J. Edgar (2011)

Sometimes I sit down to write these things and have no idea where to take them.  I know how I feel about the movie, at least in a ranking sense, but I don’t know really how to equate that to words.  Well, maybe fully formed interesting sentences would be a better descriptor.  Clint Eastwood’s J. Edgar is a biopic of J. Edgar Hoover (Leonardo DiCaprio), Director of the FBI and the man most instrumental in turning the FBI into a world class crime fighting organization.  As well as Big Brother.

The acting is fairly good to great all around, although there is a tendency by DiCaprio to sort of devolve into tics to either remind himself or the audience that HE IS J. EDGAR HOOVER.  However, the storyline of the movie plays out in a somewhat flashback format, allowing us to see the major players at various crossroads in their lives.  Hoover and his co-worker/possible life partner Clyde Tolson (Armie Hammer) are shown as bright young men, and then doddering old men, in various levels of plastic make-up.  It’s disconcerting at best, laughable at worst.
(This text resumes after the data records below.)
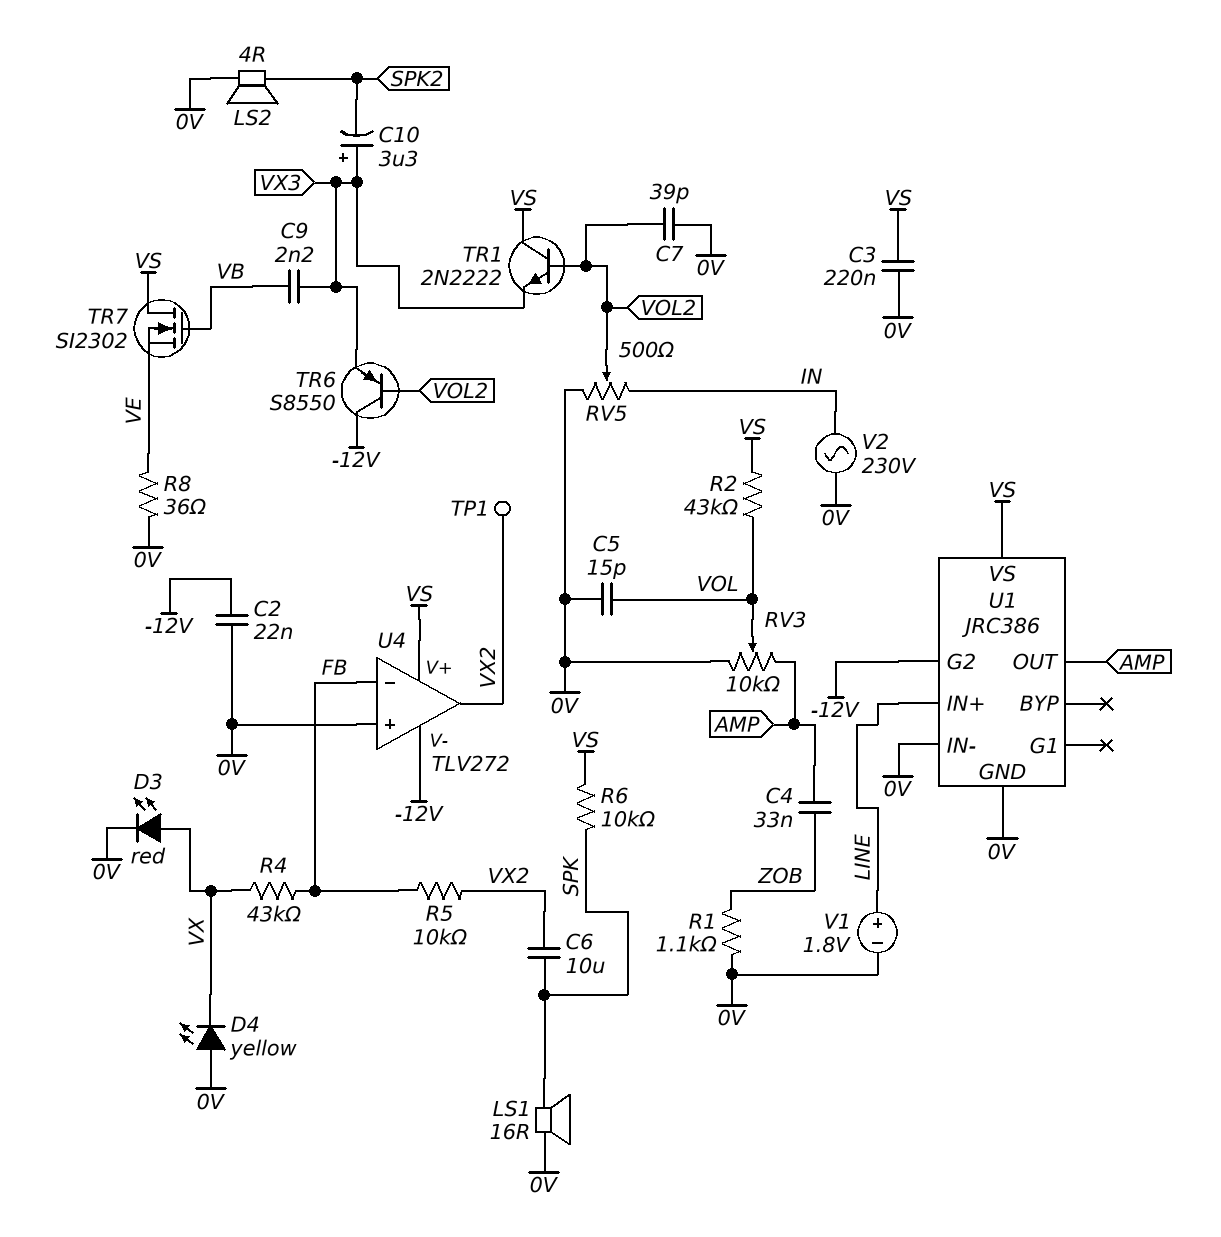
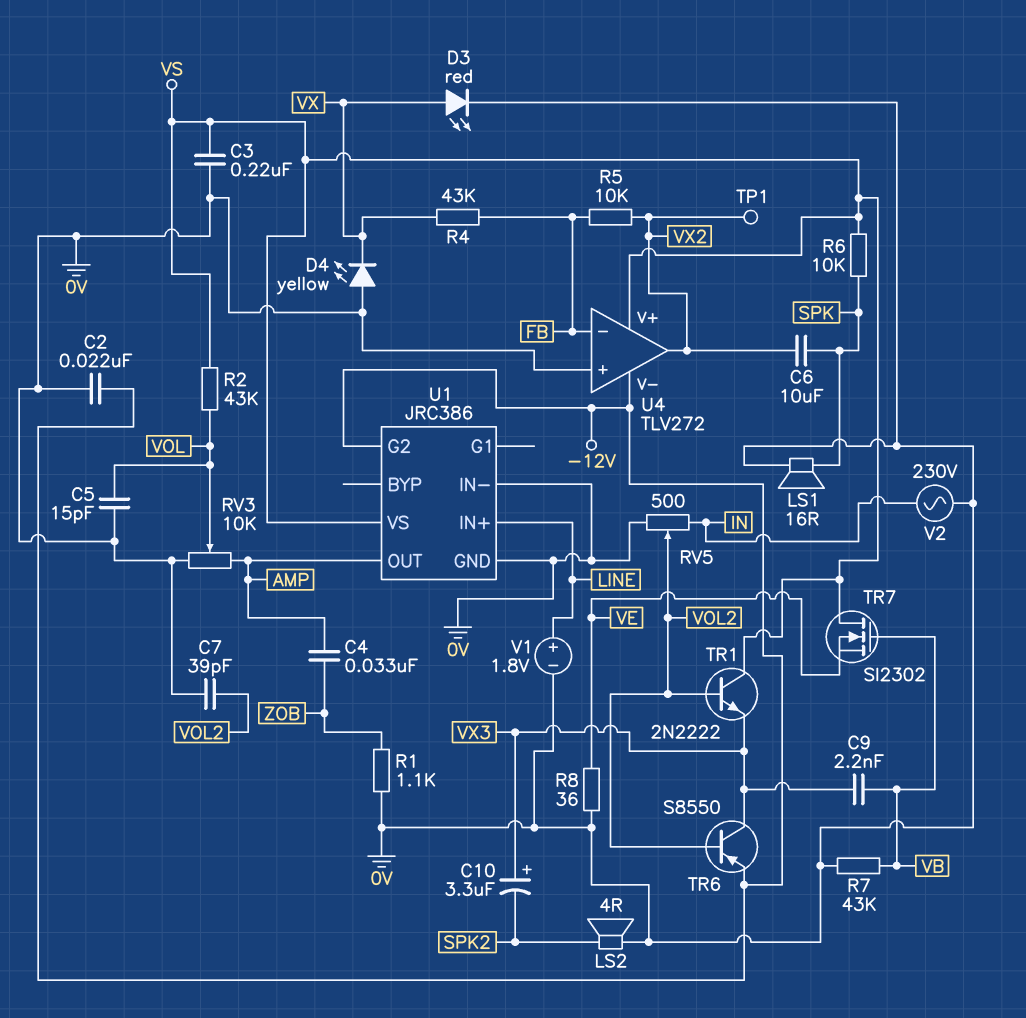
R7: none -> 43k (0V, VB)
TR6: PNP S8550 (B VOL2, C -12V, E VX3) -> PNP S8550 (B VOL2, C VX3, E -12V)

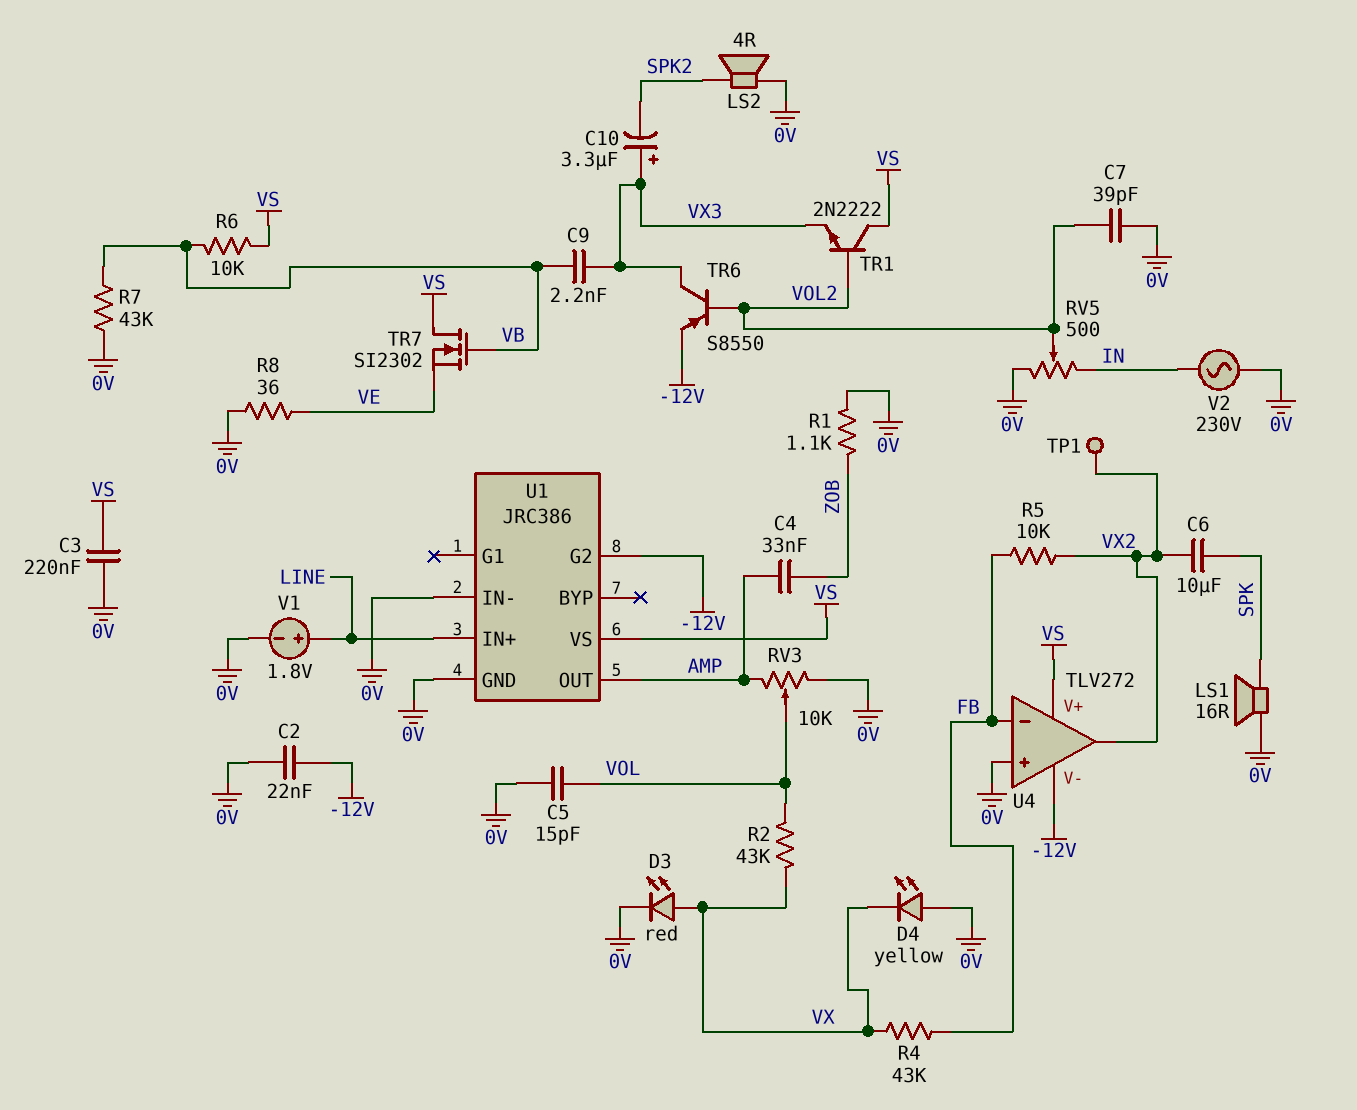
R2: 43k (VOL, VS) -> 43k (VOL, VX)
R6: 10k (SPK, VS) -> 10k (VB, VS)

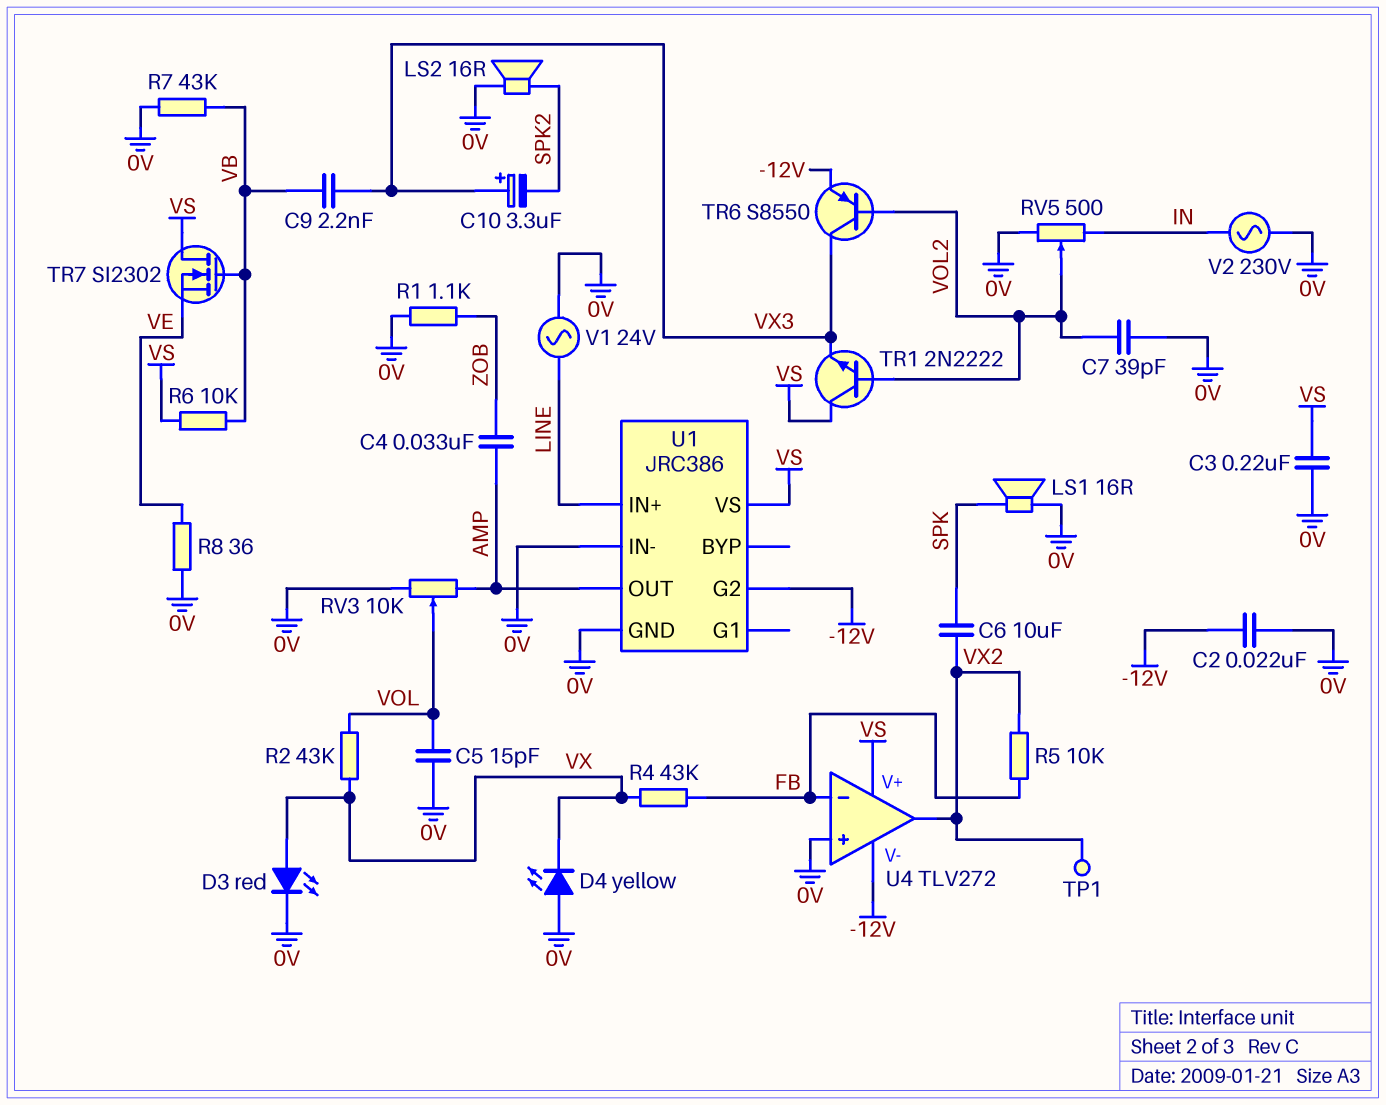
LS2: speaker 4R (0V, SPK2) -> speaker 16R (0V, SPK2)
V1: 1.8V (plus LINE, minus 0V) -> AC 24V (0V, LINE)

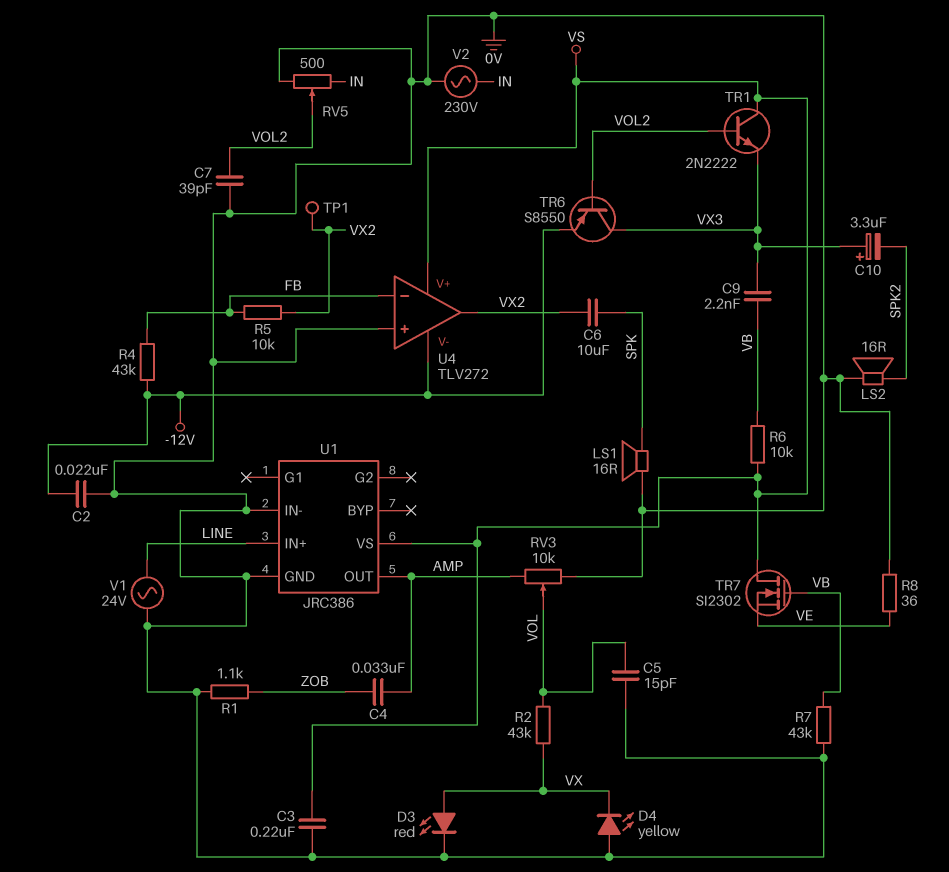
R4: 43k (FB, VX) -> 43k (-12V, FB)
U1 pin G2: -12V -> none

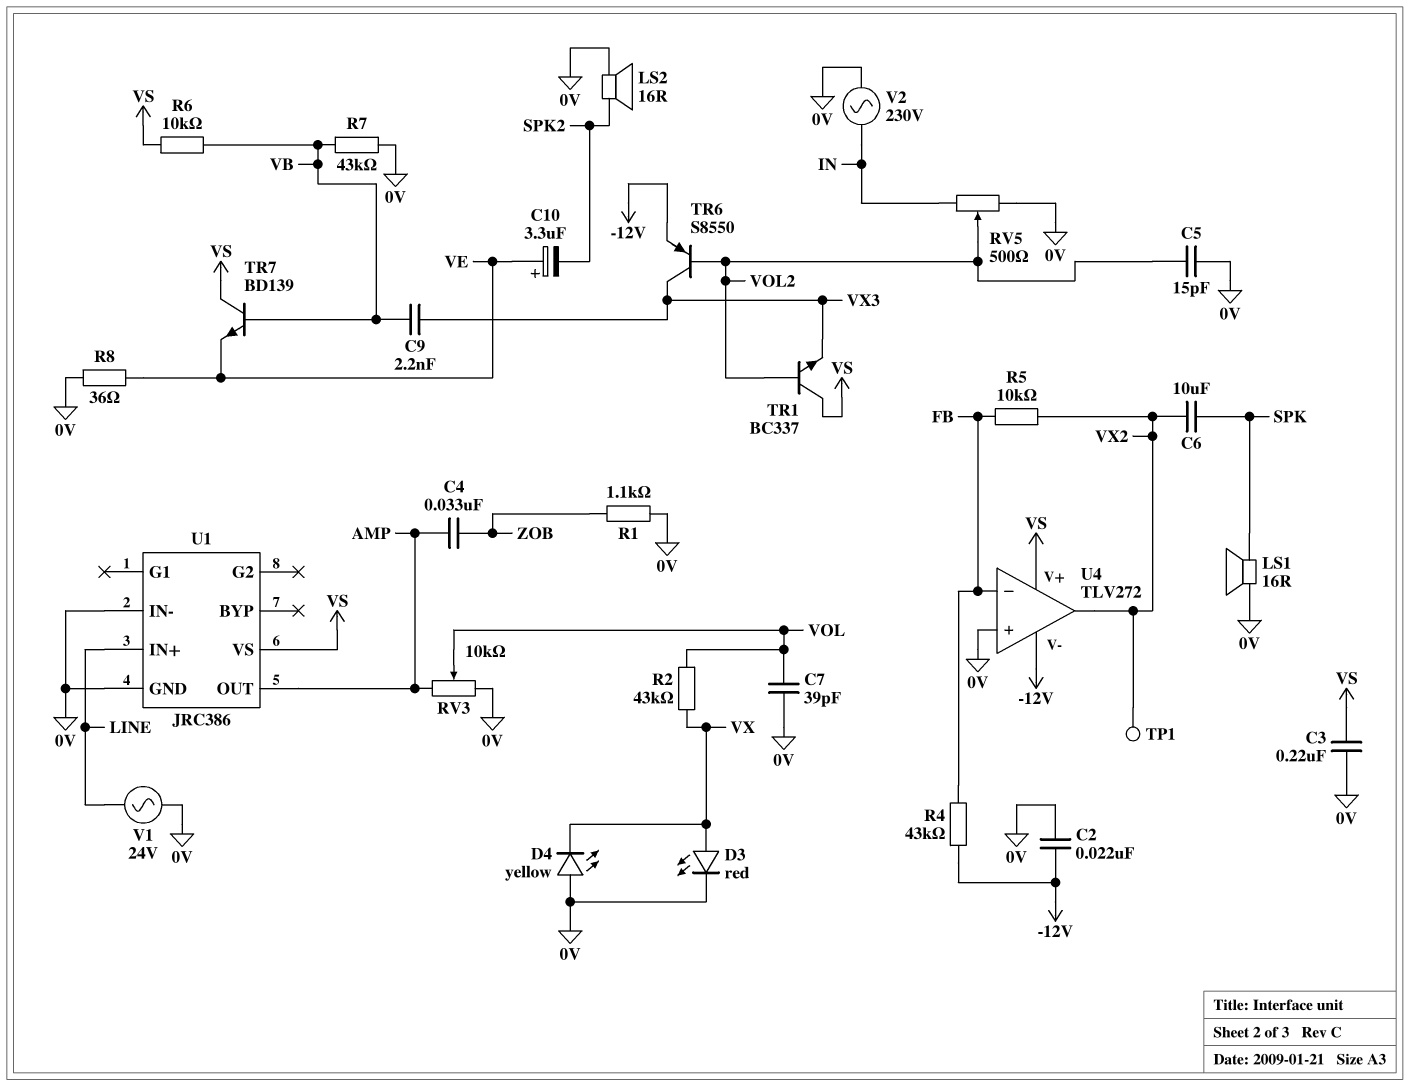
C5: 15pF (0V, VOL) -> 15pF (0V, VOL2)
C7: 39pF (0V, VOL2) -> 39pF (0V, VOL)
C10: 3.3uF (plus VX3, minus SPK2) -> 3.3uF (plus VE, minus SPK2)
TR1: NPN 2N2222 (B VOL2, C VS, E VX3) -> NPN BC337 (B VOL2, C VS, E VX3)
TR7: NMOS SI2302 (G VB, D VS, S VE) -> NPN BD139 (B VB, C VS, E VE)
There are numerous name actors throughout the picture, and despite what IMDb says, I swear that’s Gerald McRaney as the judge in the Charles Lindbergh’s (Josh Lucas) baby kidnapping trial.  Stephen Root gives probably his most serious performance ever, and hell, I didn’t even know it was Naomi Watts as Hoover’s personal secretary, Helen Gandy, until I saw the cast list.  I don’t know whether that’s a compliment or a damning indictment of the make-up.

Ultimately, J. Edgar feels like it wants to be one of those prestigious biopics that garner numerous awards and accolades.  It rings a bit hollow, which is unusual for an Eastwood picture.  I liked it, and though I’ll probably never watch it again, it is a historically significant portrayal of a man that really did change the world, and should be watched by many.

4 / 5

The Lincoln Lawyer (2011)

Sometimes I watch movies knowing nothing about them other than the fact that they exist.  This is one of them, and so it was with disbelief that I watched the cast list at the beginning and saw that both Matthew McConaughey AND Josh Lucas were in it.  Finally, I would have definitive proof against my own theory that they are in fact the same person.  Yes I know, they don’t look very much alike or sound exactly the same or anything, but I had never seen them together in the same room and they are so similar that it was disconcerting to me.

The joke was on me though, since every scene they were in together (and there weren’t that many, Lucas shows up about halfway through the movie or later) seemed orchestrated to not provide concrete evidence that they were different people.  It was like someone made a movie with them both in it but then set up scenes so it was like the original Parent Trap where the characters were on opposite sides of the screen and you could almost see a seam down the middle of the screen.  It made me think that most of the $40 million dollar budget was used for effects to continue to carry on the illusion that these were, in fact, two different people.  They never really physically interacted when both of their faces were onscreen at the same time, either!  I know, you don’t care about my lunatic theories, but I remain unconvinced.

The movie?  Oh yeah, it was surprisingly decent in my estimation.  Again, I knew nothing about it going in, and had thought for a minute that it might be a genre picture about Abraham Lincoln after he passed the bar and the alternate American history that would create.  McConaughey is a dashing leading man, even though at times his character definitely seemed greasy.  Loads of name actors in this too, most of them just doing some good character acting.  It’s almost a crime that “Breaking Bad” actor Bryan Cranston was in the movie for about five minutes, but again, that’s the part.

Ryan Phillipe used my genuine dislike of him to great advantage, pulling off his role of being the accused criminal quite well.  Everyone else I’ve tagged for this movie had decent bit parts, some bigger than other, but this film – aside from McConaughey – is essentially an ensemble courtroom thriller.  Well-made too.